Dr. Cori Skarda/ Primary Care Mental Health
Did you know that many medical conditions, medications, and lifestyle habits can cause fatigue?
If you suffer from excessive tiredness during the day, ask yourself these questions:
Am I getting enough sleep?
Most people need 7-8 hours of sleep each night. Growing children and adolescents need even more.
Am I getting good quality sleep?
Many medical conditions interfere with normal sleep, including sleep apnea, heart failure, chronic pain, restless leg syndrome, and prostate enlargement, to name a few. These illnesses may cause people to wake up frequently and not get enough high-quality sleep.
Excessive alcohol use can also interfere with high-quality sleep. Despite what some think, alcohol is not an effective sleep aid. Although it can help someone fall asleep more quickly, the sleep is less restorative (less REM sleep) and is more disrupted, leaving the person feeling more tired the following day.

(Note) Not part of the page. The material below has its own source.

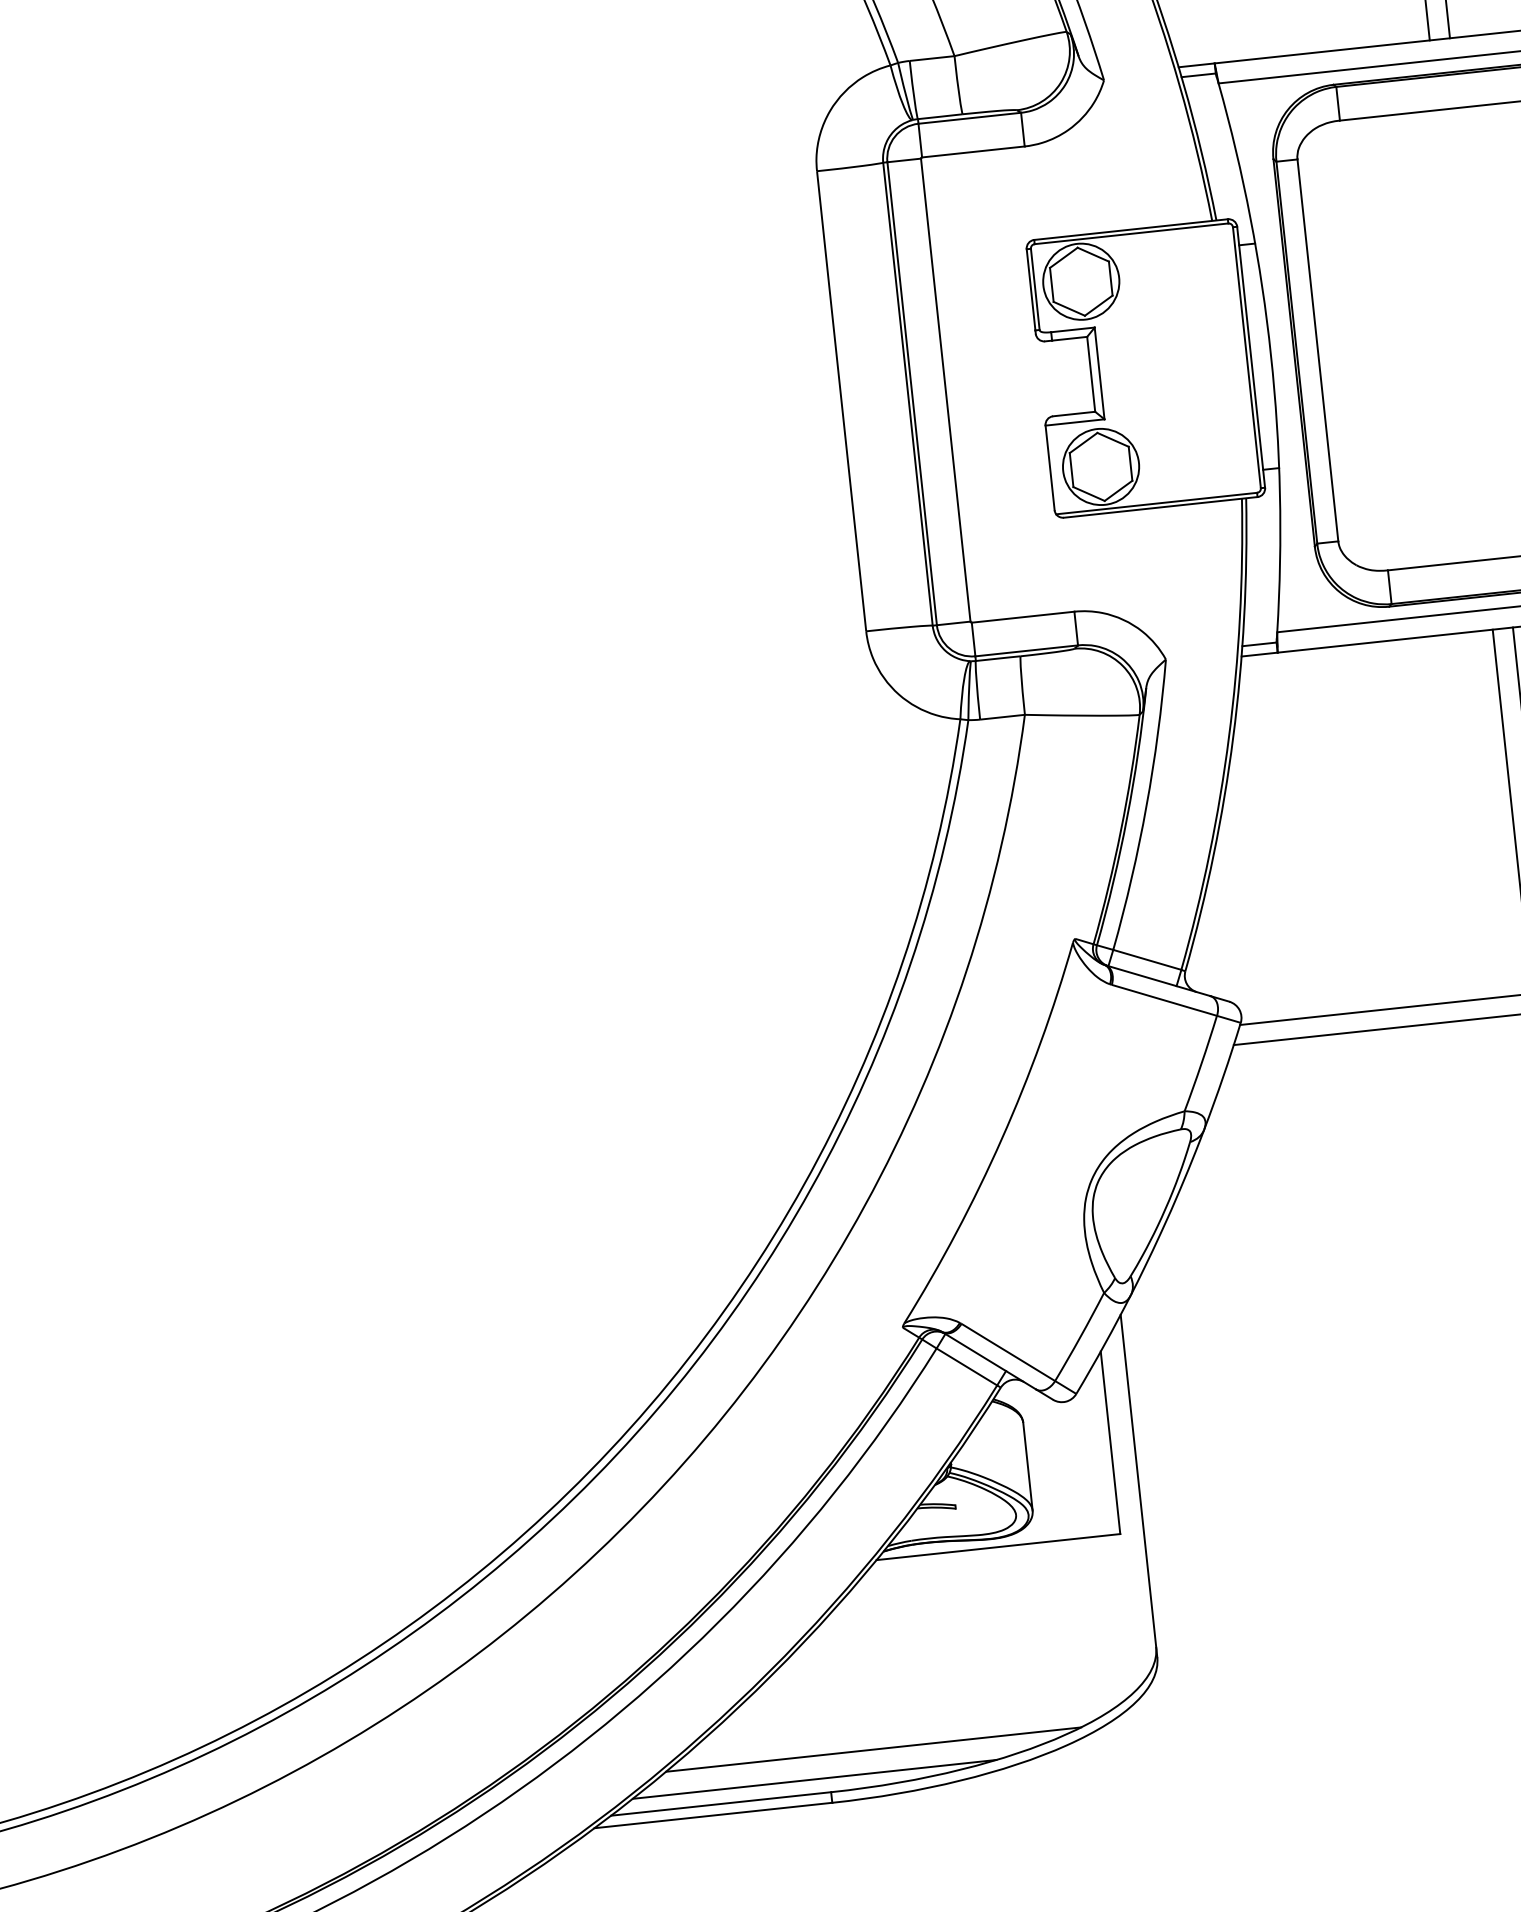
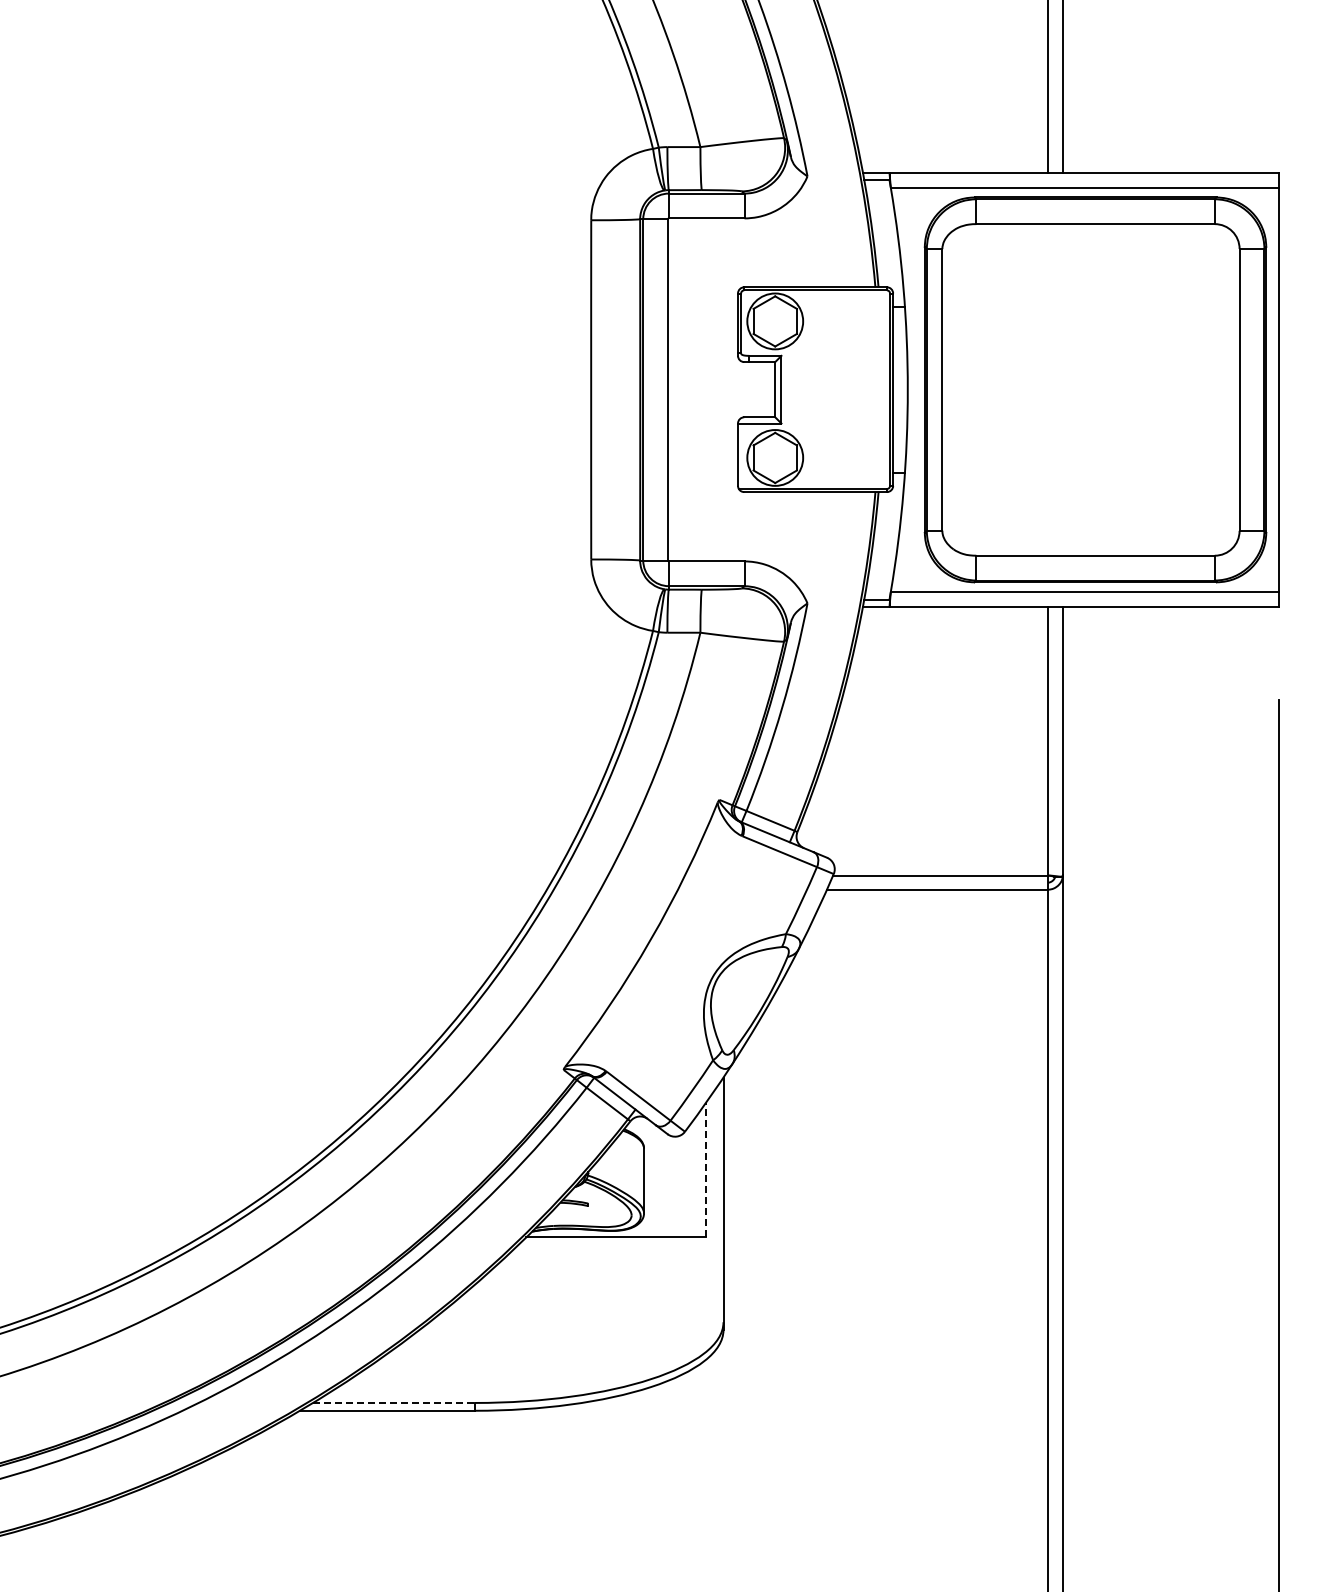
line: (1110, 1442) -> (706, 1169), solid -> dashed
line: (873, 1749) -> (509, 1375), removed
line: (815, 1779) -> (464, 1392), removed
line: (721, 1803) -> (394, 1402), solid -> dashed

Have I had a medical check-up?
In addition to some medical issues interfering with sleep, other medical conditions themselves will leave you tired, even after a normal night’s sleep. Chronic untreated hypothyroidism (low thyroid), anemia, and chronic inflammatory conditions can cause fatigue. Depression, chronic anxiety, and several other mental health issues frequently leave people feeling exhausted.
Are my medications making me drowsy?
Look at the medicines and supplements you take. Many allergy medicines (antihistamines) make people drowsy, even some that say “non-drowsy”. Some blood pressure medicines, such as beta blockers (example Metoprolol) may make people feel drowsy. Sedative medications such as benzodiazepines (example Xanax) make people tired. Some sedating antidepressants (such as Trazadone) can also cause fatigue.
If you are chronically tired, the first step is to ask “Why?”. Be assured that fatigue is often a very treatable problem!